CRN wants the COC's permission to communicate with Canadian athletes, coaches and their supporters concerning the human rights situation in China.

Chris Rudge, the chief executive officer for the COC, stated recently in news reports that "there is increased human rights activity" in China, and in his view it's inappropriate for Olympic athletes to take on the role of political activists.

Amnesty International reports state that, despite a few cosmetic improvements, the human rights situation in China over the past few years has been deteriorating, with "increasing repression of human rights activism and domestic journalism."

—Joan Delaney

Human rights activist and recording artist Nazanin Afshin-Jam focused mostly on the "deplorable" state of human rights in Iran where executions are skyrocketing.

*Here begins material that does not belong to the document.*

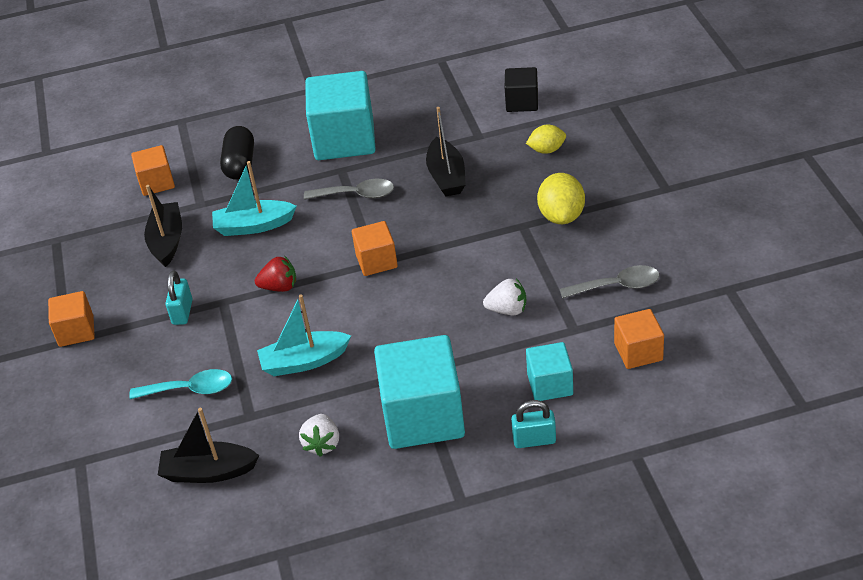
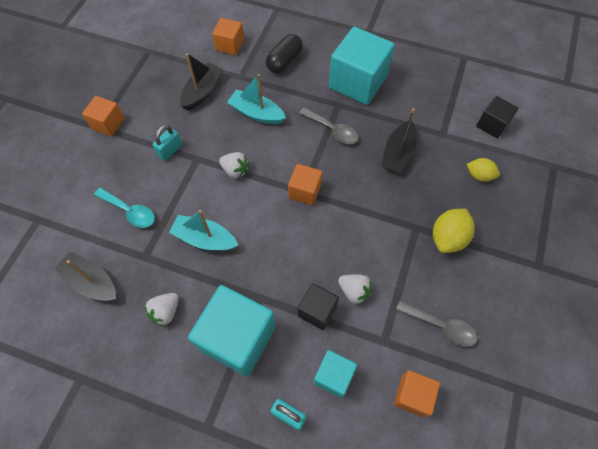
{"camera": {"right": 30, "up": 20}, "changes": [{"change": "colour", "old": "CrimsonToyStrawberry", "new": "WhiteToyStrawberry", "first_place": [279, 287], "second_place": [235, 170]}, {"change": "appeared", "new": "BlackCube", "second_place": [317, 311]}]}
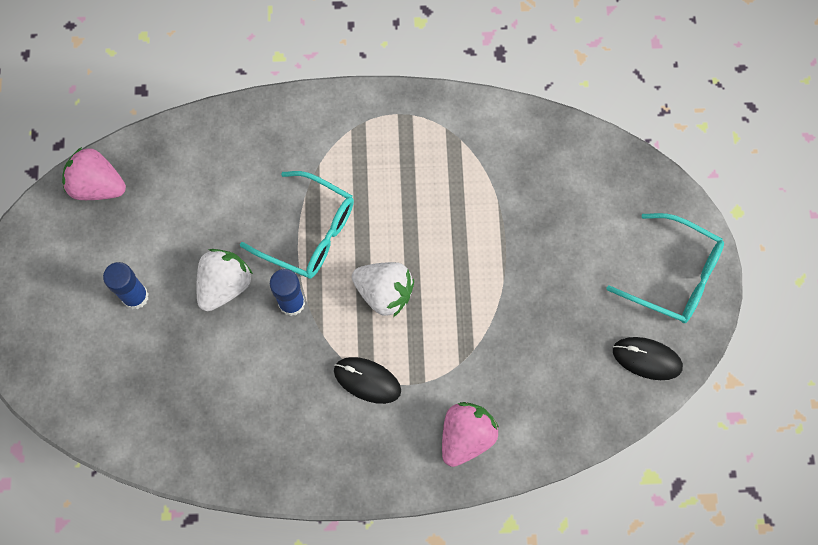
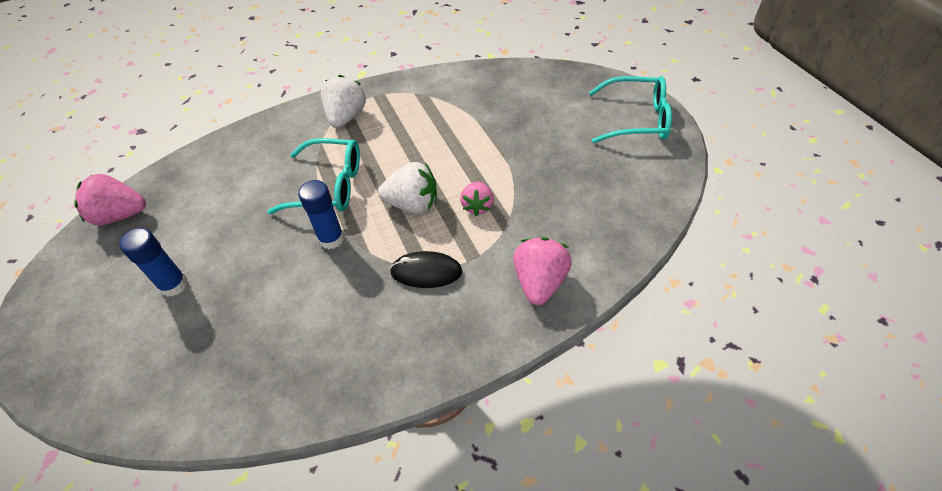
{"camera": {"right": -20, "up": -20}, "changes": [{"change": "relocated", "old": "WhiteToyStrawberry", "first_place": [224, 285], "second_place": [346, 117]}, {"change": "missing", "old": "BlackMouse", "first_place": [647, 359]}, {"change": "appeared", "new": "PinkToyStrawberry", "second_place": [477, 206]}]}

In an effort to bring an end to executions of minors in the world, Afshin-Jam co-founded a campaign called Stop Child Executions. There are 89 minors on death row in Iran.

She said people "must start using a new paradigm, a new way of thinking" in the quest to improve human rights.

"Instead of the United Nations we must act as the "United People" to address the human rights violations taking place under oppressive regimes whether in Burma, China, Sudan or Iran. Those citizens under oppressive regimes count on us, the international community, to step in. They count on you and me in this room," said Afshin-Jam.

Clive Ansley, China country monitor for Lawyers Rights Watch Canada, said that upon returning to Canada after spending many years in China and Taiwan he was shocked to find that "China had exported its influence" to many Canadian and overseas institutions such as universities, governments and the media.

The penetration of universities in particular, which used to be the epitome of free speech, is "extremely serious," said Ansley.

Gender equality and women's rights were explored by Miriam Palacios, advocacy and campaign officer for Oxfam Canada. Of the 1.3 billion people living in poverty in the world, 70 per cent are women, said Palacios. Women work two-thirds of the world's working hours and produce half of the world's food, yet earn only 10 per cent of the world's income.

Khamis Abdelkarim, of Canadian Students for Darfur, said he "grew up in the brutality of Darfur, where the situation on the ground…is getting worse every day." He said Canada has a "moral obligation to intervene and protect the two and a half million people who are in danger in Darfur." He also urged the U.N. to take action, and to bring those responsible for the genocide to justice.

"The world said never again, yet it is unfolding again in Darfur," said Abdelkarim.

The forum, which was sponsored by the SFU China Research Association, Canadian Students for Darfur and the Coalition to Investigate the Persecution of Falun Gong, will be a yearly event at SFU.